Cenâb-ı Hakk’ın görülmesi
Soru: A’râf sûresi’nin 143. âyetindeki taleb-i rü’yette Hz. Musa, Allah’ın Zât’ını mı görmek istemiştir? Âyetteki “tecellî etmek” ne demektir? Hz. Musa “Ben mü’minlerin ilkiyim.” demiştir; kendisinden evvel pek çok peygamber geldiği hâlde bu söz ne mânâya gelmektedir?
A’râf sûresi’nin 143. âyeti, Hz. Musa’nın (aleyhisselâm), bir buudda buluşma yerine gelip Rabbinin kelâmına muhatap olduktan sonra, Cenâb-ı Hak’tan taleb-i rü’yetini (Cenâb-ı Hakk’ı görmek istemesini) anlatmaktadır.
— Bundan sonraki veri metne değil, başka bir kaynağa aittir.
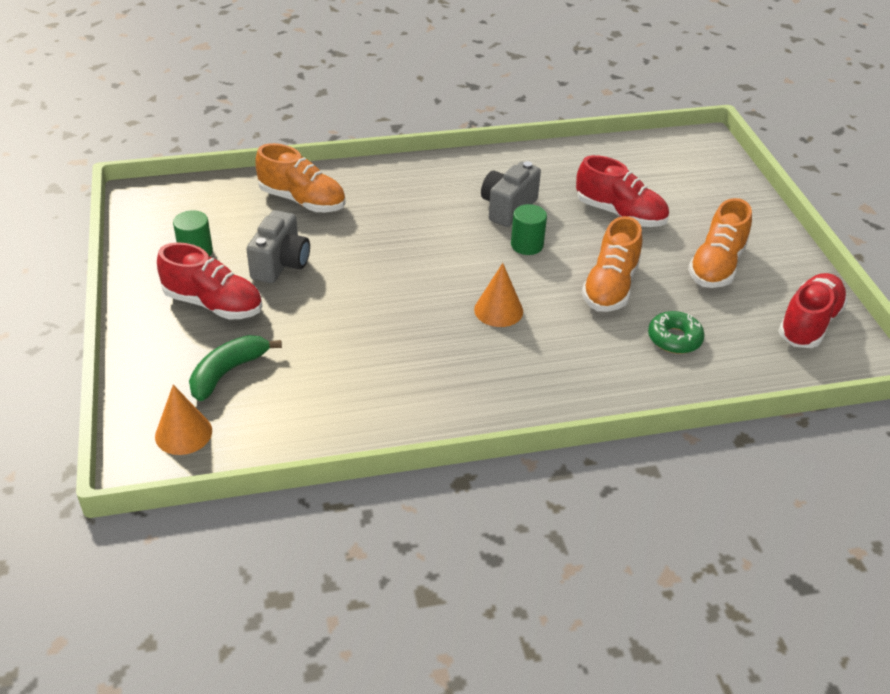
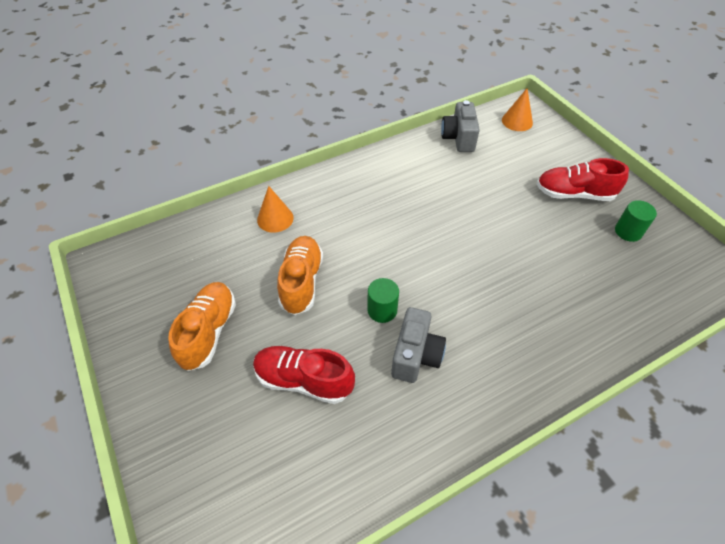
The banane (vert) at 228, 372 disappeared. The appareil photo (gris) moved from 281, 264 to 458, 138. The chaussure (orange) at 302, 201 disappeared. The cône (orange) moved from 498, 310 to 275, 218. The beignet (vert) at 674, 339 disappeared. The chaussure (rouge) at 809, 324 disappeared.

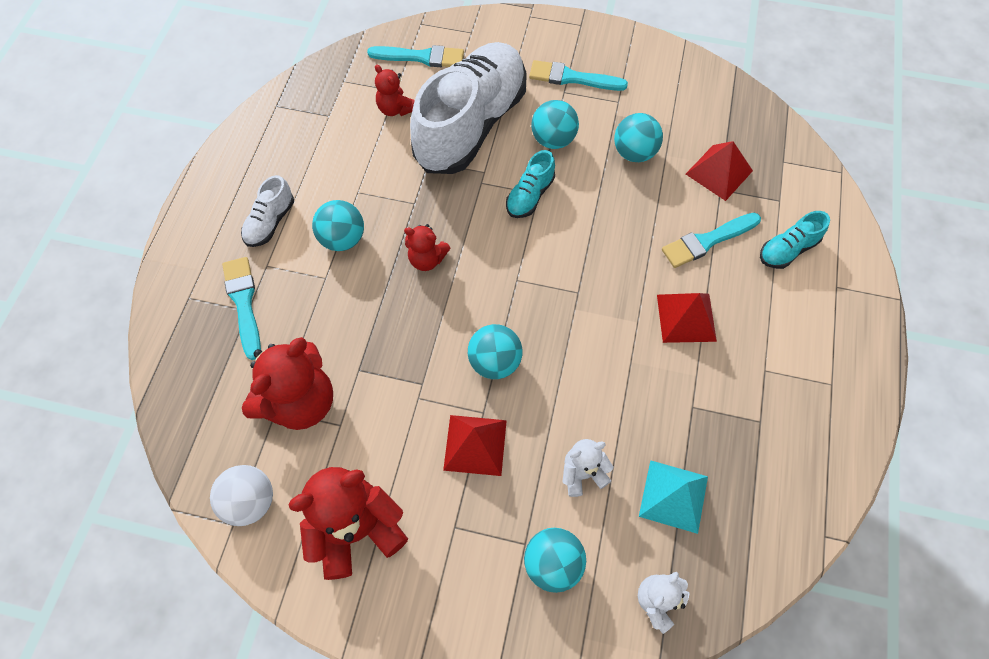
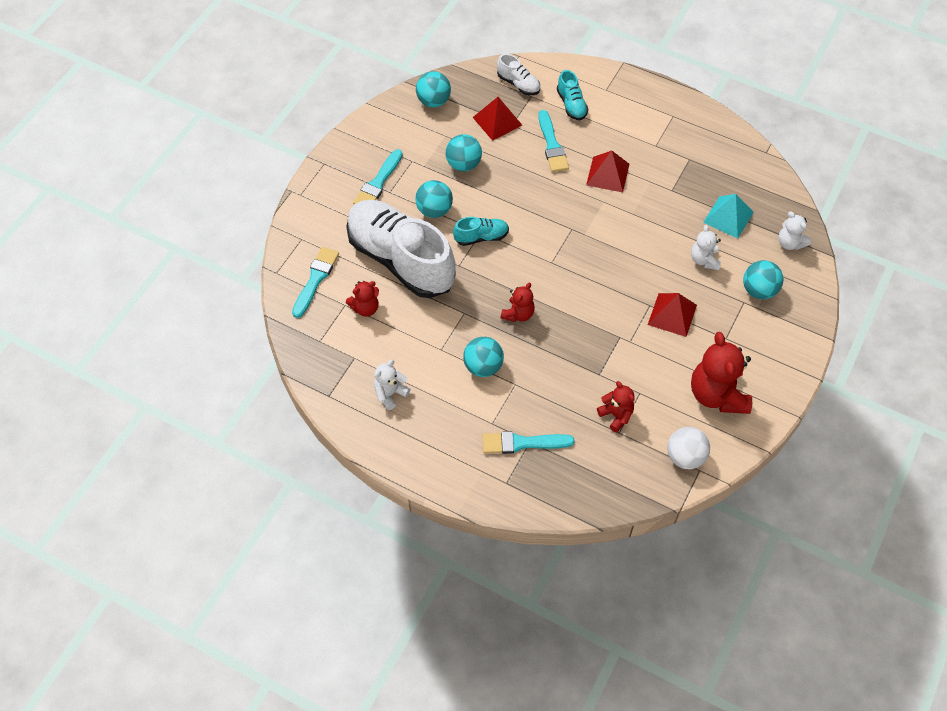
The chaussure (blanc) moved from 270, 222 to 518, 84. The ours en peluche (rouge) at 300, 402 changed to 0.54 times the size. The balle (turquoise) moved from 495, 362 to 433, 101. The chaussure (turquoise) at 530, 195 turned 60 degrees counterclockwise. The ours en peluche (blanc) at 390, 393 appeared.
Evet o, bu âyette Rabb-i Kerim’ine, رَبِّ أَرِن۪ۤي أَنْظُرْ إِلَيْكَ “Rabbim, görün bana, bakayım Sana!” (A’râf sûresi, 7/143) yani “Rabbim tecellî buyur, nurdan hicabın kaldır, vuslatına vâsıl olup göreyim Seni!” demiştir.
Kelâmcılar arasında bu meselenin değişik yönleriyle bir hayli ve oldukça uzun boylu münakaşası yapılır. Meselenin bir yönünü, “Cenâb-ı Hakk’ın görülüp görülmeyeceği” diğer yönünü de, “Cenâb-ı Hakk’ın görülmesi mümkünse, dünyada herkes bunu görebilir mi?” hususu teşkil eder. Şayet O’nun görülmesi dünyada mümkün değilse, Hz. Musa’nın isteği ne mânâya gelir?
Önce kısaca bir fikir vermek için dolaylı yoldan soruyla alâkalı bazı hususları arz etmek istiyorum. Ehl-i Sünnet, Cenâb-ı Hakk’ın rü’yetinin mümkün olduğunda icma hâlindedirler. Allah (celle celâluhu) görülür ama bu, bizim sair eşyayı görmemiz gibi değildir. Biz, gördüğümüz şeyleri güneşin ziyası altında, göz yardımıyla görürüz. Bunun için de gözün tümsekliği, yaratılış keyfiyeti, göz-ışık münasebeti gibi şartlar lâzımdır. Allah mesafeden, ziya ile görünmekten münezzeh olduğu gibi, görünmek, bilinmek için ışığa ihtiyaç duymadan da münezzehtir. Allah, gözlerimizi bu dünyada Zât’ını görebilecek mahiyette yaratmamıştır. Allah görülür, ama nasıl? Kalble mi? Basarla mı? Basiretle mi? Ya da O, başka bir göz lütfeder de onunla mı görülür? Bunları bilemeyiz; bilemez ve keyfiyeti mevzuunda hiçbir şey söyleyemeyiz.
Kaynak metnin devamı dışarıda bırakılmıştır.